Article 102. Provision of citizens with other residential premises in the event that following capital renovation of the residential premises occupied by them they cannot be preserved or their size changes significantly

“Where the residential premises occupied by an occupant and members of his (her) household following the capital renovation cannot be preserved or will considerably increase in size, ... the occupant and members of his (her) household should be provided with other suitable housing before the beginning of the capital renovation. Where following the capital renovation the residential premises will significantly decrease in size, upon demand of the occupant he (she) and members of his (her) household should be provided with other suitable housing before the beginning of the capital renovation. Disputes arising in connection with the above shall be decided by way of court proceedings.”

The relevant provisions of Chapter III, Title 6 (Use of residential premises in the buildings (apartments) of the private housing stock) of the Housing Code, as worded in the material time, read as follows:

Article 158. Lease agreements in respect of residential premises owned by the citizens

“Tenants shall use residential premises privately owned by citizens in accordance with the lease agreement in respect of those premises.

A lease agreement in respect of residential premises shall be concluded in writing between the owner and the tenant, with subsequent registration by the executive committee of the local council of people ’ s deputies or by the management authority created thereby. The contract should include details concerning the subject of the contract and the period for which it is concluded, the rights and duties of the landlord and the tenant, and other terms of the lease.”

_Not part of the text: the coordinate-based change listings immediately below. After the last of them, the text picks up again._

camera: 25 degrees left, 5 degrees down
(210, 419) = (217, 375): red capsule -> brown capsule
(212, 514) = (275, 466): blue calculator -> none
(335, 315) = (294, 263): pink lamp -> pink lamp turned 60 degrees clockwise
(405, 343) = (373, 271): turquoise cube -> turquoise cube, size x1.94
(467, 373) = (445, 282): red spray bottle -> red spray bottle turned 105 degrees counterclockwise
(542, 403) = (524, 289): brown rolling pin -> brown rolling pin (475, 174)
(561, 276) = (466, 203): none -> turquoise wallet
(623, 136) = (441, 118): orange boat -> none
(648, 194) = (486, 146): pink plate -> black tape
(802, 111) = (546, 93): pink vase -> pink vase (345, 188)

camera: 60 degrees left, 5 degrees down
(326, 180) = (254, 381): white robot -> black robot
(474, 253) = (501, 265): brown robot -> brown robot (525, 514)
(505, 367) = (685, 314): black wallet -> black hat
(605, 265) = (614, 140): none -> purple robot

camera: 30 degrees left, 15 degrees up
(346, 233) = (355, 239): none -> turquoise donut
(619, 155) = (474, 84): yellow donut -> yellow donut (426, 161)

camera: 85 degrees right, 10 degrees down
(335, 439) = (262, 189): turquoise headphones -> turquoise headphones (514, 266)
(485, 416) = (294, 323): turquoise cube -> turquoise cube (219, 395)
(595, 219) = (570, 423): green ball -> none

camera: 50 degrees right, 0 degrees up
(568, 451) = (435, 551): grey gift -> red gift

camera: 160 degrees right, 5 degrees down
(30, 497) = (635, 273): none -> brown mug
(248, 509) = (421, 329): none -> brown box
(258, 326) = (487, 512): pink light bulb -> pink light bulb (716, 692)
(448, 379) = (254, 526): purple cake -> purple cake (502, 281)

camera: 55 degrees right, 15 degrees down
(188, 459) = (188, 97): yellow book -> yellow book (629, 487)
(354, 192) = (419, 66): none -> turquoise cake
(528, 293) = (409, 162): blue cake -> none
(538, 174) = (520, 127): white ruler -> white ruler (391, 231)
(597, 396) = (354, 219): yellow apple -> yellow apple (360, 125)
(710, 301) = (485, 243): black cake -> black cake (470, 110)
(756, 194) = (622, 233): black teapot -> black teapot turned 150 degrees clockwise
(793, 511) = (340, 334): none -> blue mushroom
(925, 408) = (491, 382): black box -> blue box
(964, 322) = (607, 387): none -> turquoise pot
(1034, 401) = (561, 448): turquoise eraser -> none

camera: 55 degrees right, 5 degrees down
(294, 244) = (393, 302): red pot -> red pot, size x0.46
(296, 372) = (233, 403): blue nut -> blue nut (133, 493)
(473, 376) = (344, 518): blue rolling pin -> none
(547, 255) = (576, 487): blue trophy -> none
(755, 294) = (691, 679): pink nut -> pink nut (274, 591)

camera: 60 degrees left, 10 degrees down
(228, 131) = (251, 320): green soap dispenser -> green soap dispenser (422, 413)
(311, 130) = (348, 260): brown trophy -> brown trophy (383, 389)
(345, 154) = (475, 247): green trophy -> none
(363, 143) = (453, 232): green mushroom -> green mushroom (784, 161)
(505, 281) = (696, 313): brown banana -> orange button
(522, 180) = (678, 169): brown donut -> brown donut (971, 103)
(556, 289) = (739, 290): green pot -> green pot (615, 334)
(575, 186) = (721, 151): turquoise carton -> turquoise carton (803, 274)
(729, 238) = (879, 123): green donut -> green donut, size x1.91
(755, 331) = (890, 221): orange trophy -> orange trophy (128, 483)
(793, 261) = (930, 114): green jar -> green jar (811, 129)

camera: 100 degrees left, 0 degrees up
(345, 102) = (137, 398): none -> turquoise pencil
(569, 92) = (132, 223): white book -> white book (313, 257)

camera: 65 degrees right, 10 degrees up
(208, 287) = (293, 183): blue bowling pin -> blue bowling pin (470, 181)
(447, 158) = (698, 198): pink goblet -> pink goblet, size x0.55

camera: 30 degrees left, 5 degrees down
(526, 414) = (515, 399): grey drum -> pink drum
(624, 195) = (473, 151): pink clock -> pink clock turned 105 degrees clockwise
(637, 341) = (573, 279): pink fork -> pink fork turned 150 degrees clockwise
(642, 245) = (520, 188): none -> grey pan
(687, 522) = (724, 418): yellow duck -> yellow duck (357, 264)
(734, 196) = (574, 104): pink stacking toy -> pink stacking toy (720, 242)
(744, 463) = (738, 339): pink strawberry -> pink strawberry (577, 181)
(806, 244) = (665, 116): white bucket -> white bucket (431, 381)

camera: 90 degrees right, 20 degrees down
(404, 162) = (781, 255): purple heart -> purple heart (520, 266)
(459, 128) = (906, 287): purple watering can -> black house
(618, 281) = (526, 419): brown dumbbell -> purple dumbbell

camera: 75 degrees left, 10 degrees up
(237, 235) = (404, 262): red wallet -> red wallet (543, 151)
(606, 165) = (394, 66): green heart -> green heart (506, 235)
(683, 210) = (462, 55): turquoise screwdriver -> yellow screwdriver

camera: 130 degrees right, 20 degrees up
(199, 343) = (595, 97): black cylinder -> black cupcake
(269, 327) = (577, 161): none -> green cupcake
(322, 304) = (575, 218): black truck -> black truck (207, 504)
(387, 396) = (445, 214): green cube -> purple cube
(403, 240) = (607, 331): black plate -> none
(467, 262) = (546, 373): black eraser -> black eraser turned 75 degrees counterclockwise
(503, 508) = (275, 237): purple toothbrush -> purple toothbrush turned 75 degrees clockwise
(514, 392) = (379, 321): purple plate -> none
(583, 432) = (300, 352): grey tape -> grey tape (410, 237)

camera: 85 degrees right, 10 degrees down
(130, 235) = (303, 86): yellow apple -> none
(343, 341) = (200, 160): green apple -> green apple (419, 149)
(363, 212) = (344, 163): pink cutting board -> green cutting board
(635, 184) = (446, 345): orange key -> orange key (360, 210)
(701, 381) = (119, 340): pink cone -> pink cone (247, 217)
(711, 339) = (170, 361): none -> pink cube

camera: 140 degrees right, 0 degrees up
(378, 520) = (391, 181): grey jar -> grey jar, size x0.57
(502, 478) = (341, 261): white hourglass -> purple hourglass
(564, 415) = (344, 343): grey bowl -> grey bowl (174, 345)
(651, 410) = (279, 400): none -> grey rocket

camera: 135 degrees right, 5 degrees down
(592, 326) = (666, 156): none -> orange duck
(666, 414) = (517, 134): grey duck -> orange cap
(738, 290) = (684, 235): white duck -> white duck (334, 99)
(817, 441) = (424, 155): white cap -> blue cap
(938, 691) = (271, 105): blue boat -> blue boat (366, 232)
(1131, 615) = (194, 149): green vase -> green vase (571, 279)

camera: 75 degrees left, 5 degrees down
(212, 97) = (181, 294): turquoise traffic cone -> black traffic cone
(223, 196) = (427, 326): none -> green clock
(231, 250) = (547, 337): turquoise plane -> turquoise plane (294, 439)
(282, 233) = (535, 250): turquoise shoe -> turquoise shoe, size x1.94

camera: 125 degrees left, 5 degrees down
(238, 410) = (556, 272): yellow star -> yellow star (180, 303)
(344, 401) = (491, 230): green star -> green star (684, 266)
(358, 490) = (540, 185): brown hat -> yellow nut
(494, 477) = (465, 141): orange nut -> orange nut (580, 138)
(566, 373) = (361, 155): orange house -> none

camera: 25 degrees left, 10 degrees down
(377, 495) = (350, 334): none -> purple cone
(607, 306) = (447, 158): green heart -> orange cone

Article 165. Eviction of a tenant from a residential building (apartment), which belongs to a citizen, for the duration of the capital renovation

“ ... Upon completion of the renovation works the owner of the building (apartment) shall be obliged to provide the tenant with the accommodation occupied by him/her previously or with another comparable accommodation in the building (apartment) owned by him/her, except in the event where according to the building (apartment) reconstruction of reconfiguration project approved by the executive committee of the local council of people ’ s deputies the accommodation occupied by the tenant may not be preserved.”

COMPLAINTS

The applicants complain that the judgment of 2 June 2008 breached the principle of legal certainty and resulted in them having been arbitrarily and unfairly deprived of their home.

QUESTIONS TO THE PARTIES

1. Did the applicants have a fair hearing in the determination of their civil rights in the second set of eviction proceedings brought against them, as required by Article 6 § 1 of the Convention? In particular, did the judicial authorities provide an adequate response to the applicants ’ argument concerning the existence of a protected tenancy agreement between them and the building owner and the latter ’ s obligation to provide them with accommodation?

2. Has there been a violation of the applicants ’ right to respect for their home as guaranteed by Article 8 of the Convention on account of the court ruling ordering their eviction? In particular:

(a) was it foreseeable in law that the guarantees against eviction enjoyed by the applicants in respect of the premises occupied by them pursuant to a protected tenancy agreement would no longer apply after the conversion of the dormitory into an apartment building following its reconstruction?

(b) did the domestic judicial authorities strike a fair balance between the applicants ’ interests and those of the building owner, when ordering the applicants ’ eviction (see, for example, Kryvitska and Kryvitskyy v. Ukraine , no. 30856/03, § 44, 2 December 2010)?